Lower Visceral and Subcutaneous but Higher Intermuscular Adipose Tissue Depots in Patients with Growth Hormone and Insulin-Like Growth Factor I Excess Due to Acromegaly

Abstract

GH and IGF-I are important regulators of metabolism and body composition. In acromegaly, a state of GH and IGF-I excess, the lipolytic and insulin antagonistic effects of GH may alter adipose tissue (AT) distribution. Our objective was to test the hypothesis that in acromegaly whole-body AT mass is less and to examine for the first time the relationship between GH/IGF-I excess and intermuscular AT (IMAT), an AT depot associated with insulin resistance in other populations. We conducted a cross-sectional study in 24 adults with active acromegaly compared with predicted models developed in 315 healthy non-acromegaly subjects. Mass of AT in the visceral AT (VAT), sc AT (SAT), and IMAT compartments from whole-body magnetic resonance imaging and serum levels of GH, IGF-I, insulin, and glucose were measured. VAT and SAT were less in active acromegaly (P < 0.0001); these were 68.2 +/- 27% and 79.5 +/- 15% of predicted values, respectively.
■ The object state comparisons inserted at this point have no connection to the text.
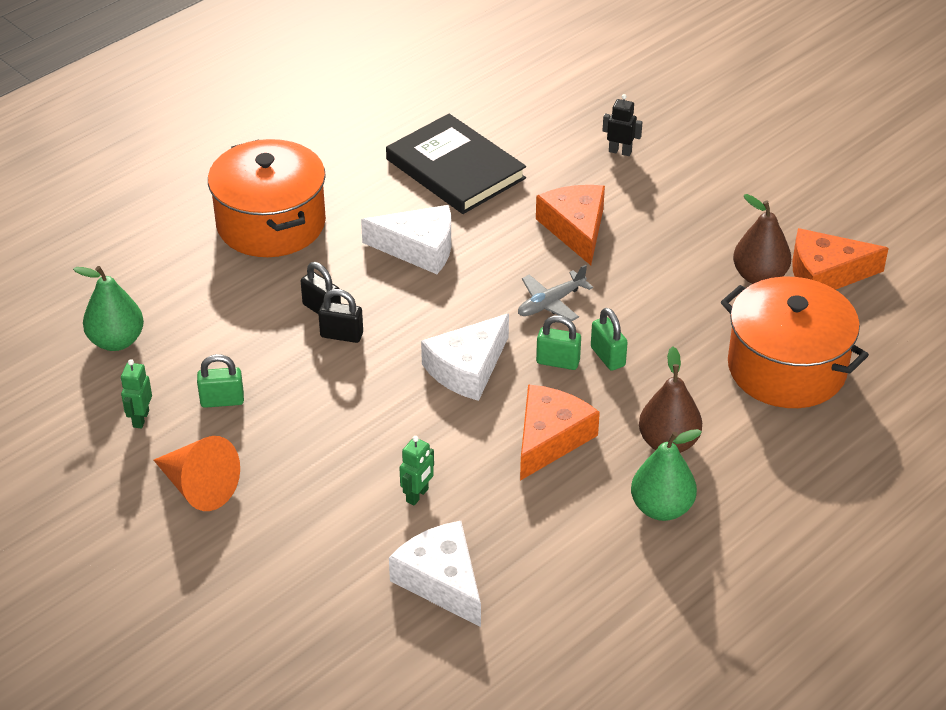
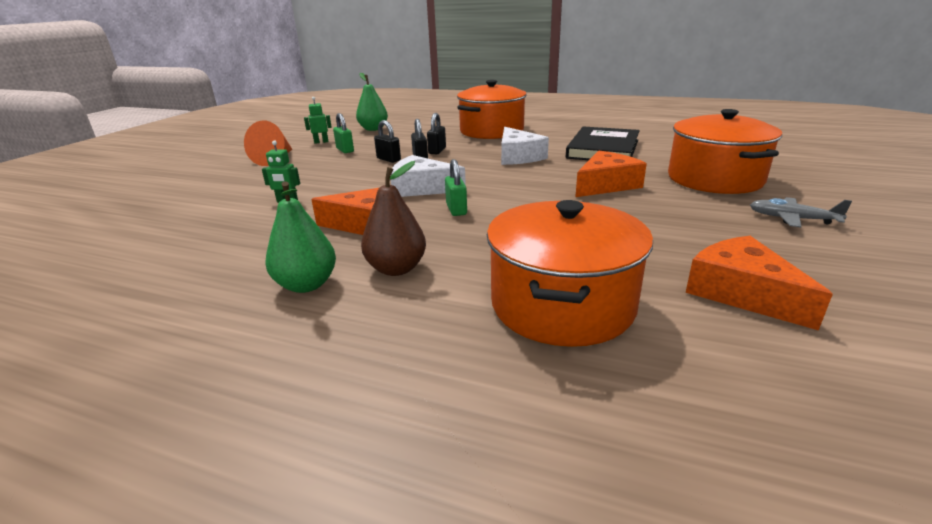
camera: 65 degrees right, 15 degrees down
(318, 366) = (388, 159): none -> black padlock
(442, 581) = (201, 224): white cheese -> none
(550, 303) = (516, 195): grey plane -> grey plane (792, 219)
(607, 357) = (481, 223): green padlock -> none
(620, 151) = (714, 179): black robot -> orange pot
(759, 276) = (673, 259): brown pear -> none

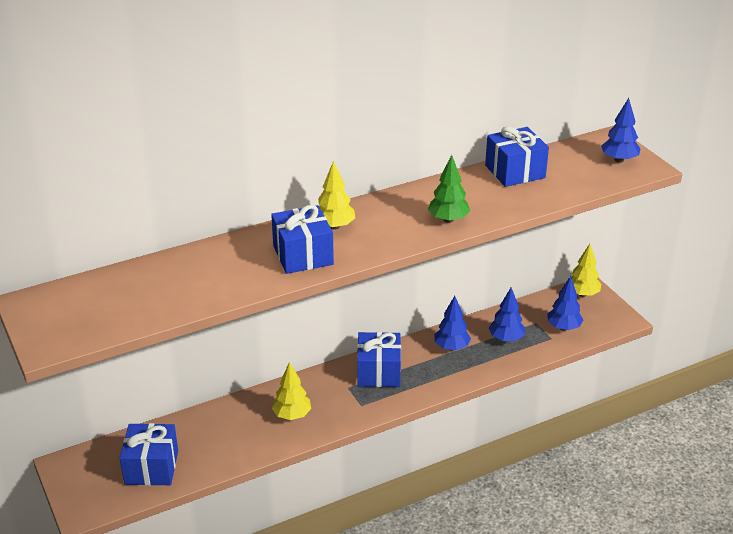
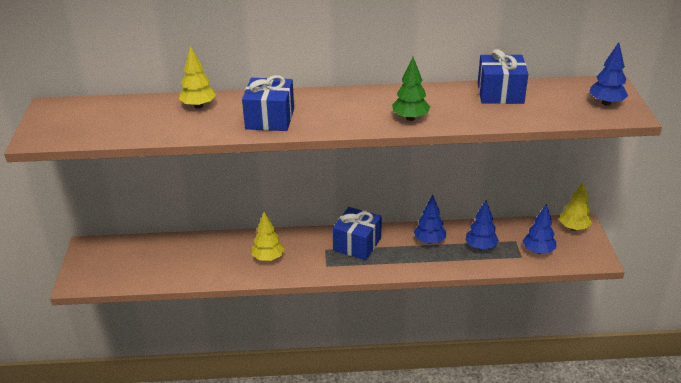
camera: 25 degrees right, 0 degrees up
(151, 467) = (143, 266): blue gift -> none
(334, 226) = (313, 103): yellow tree -> yellow tree (198, 106)

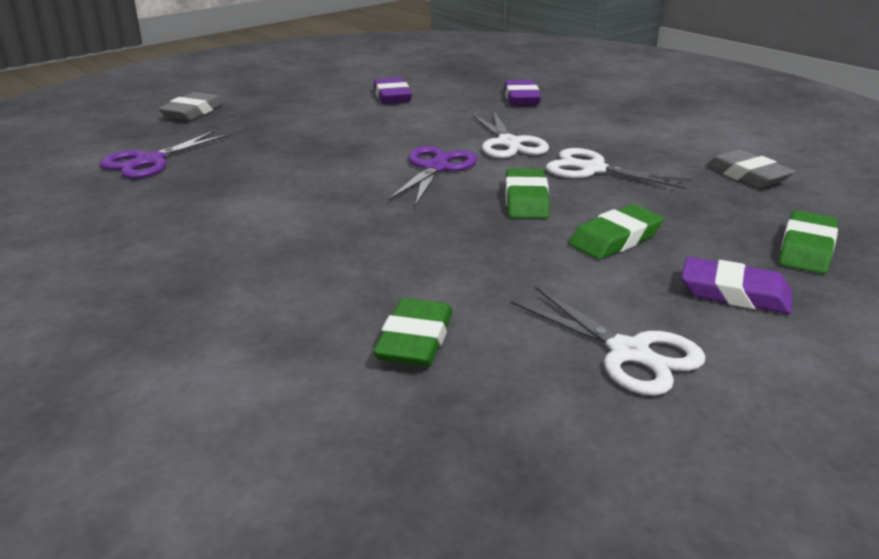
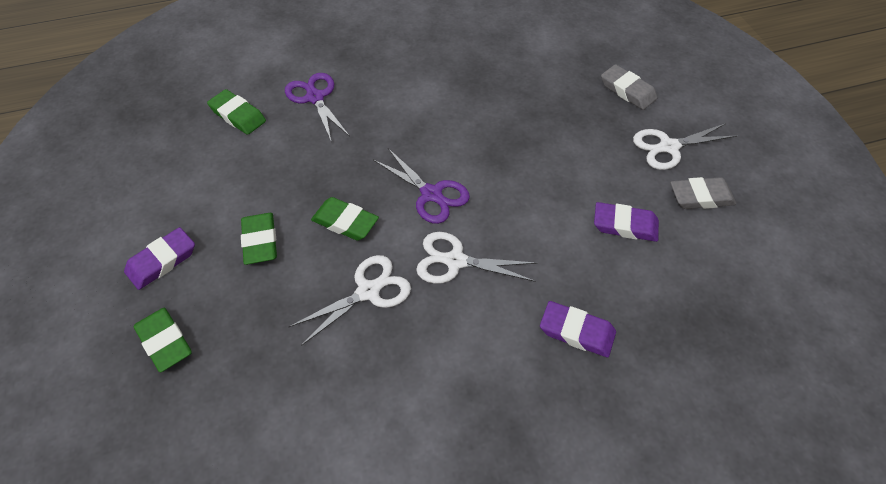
camera: 115 degrees right, 25 degrees up
(150, 161) = (527, 59): purple scissors -> purple scissors (315, 98)
(628, 352) = (163, 184): white scissors -> white scissors (669, 147)
(747, 175) = (284, 402): grey eraser -> grey eraser (701, 197)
By contrast, IMAT was greater (P = 0.0052) by 185.6 +/- 84% of predicted. VAT/trunk AT ratios were inversely related to IGF-I levels (r = 0.544; P = 0.0054). Acromegaly subjects were insulin resistant. VAT and SAT, most markedly VAT, are less in acromegaly. The proportion of trunk AT that is VAT is less with greater disease activity. IMAT is greater in acromegaly, a novel finding, which suggests that increased AT in muscle could be associated with GH-induced insulin resistance. These findings have implications for understanding the role of GH in body composition and metabolic risk in acromegaly and other clinical settings of GH use.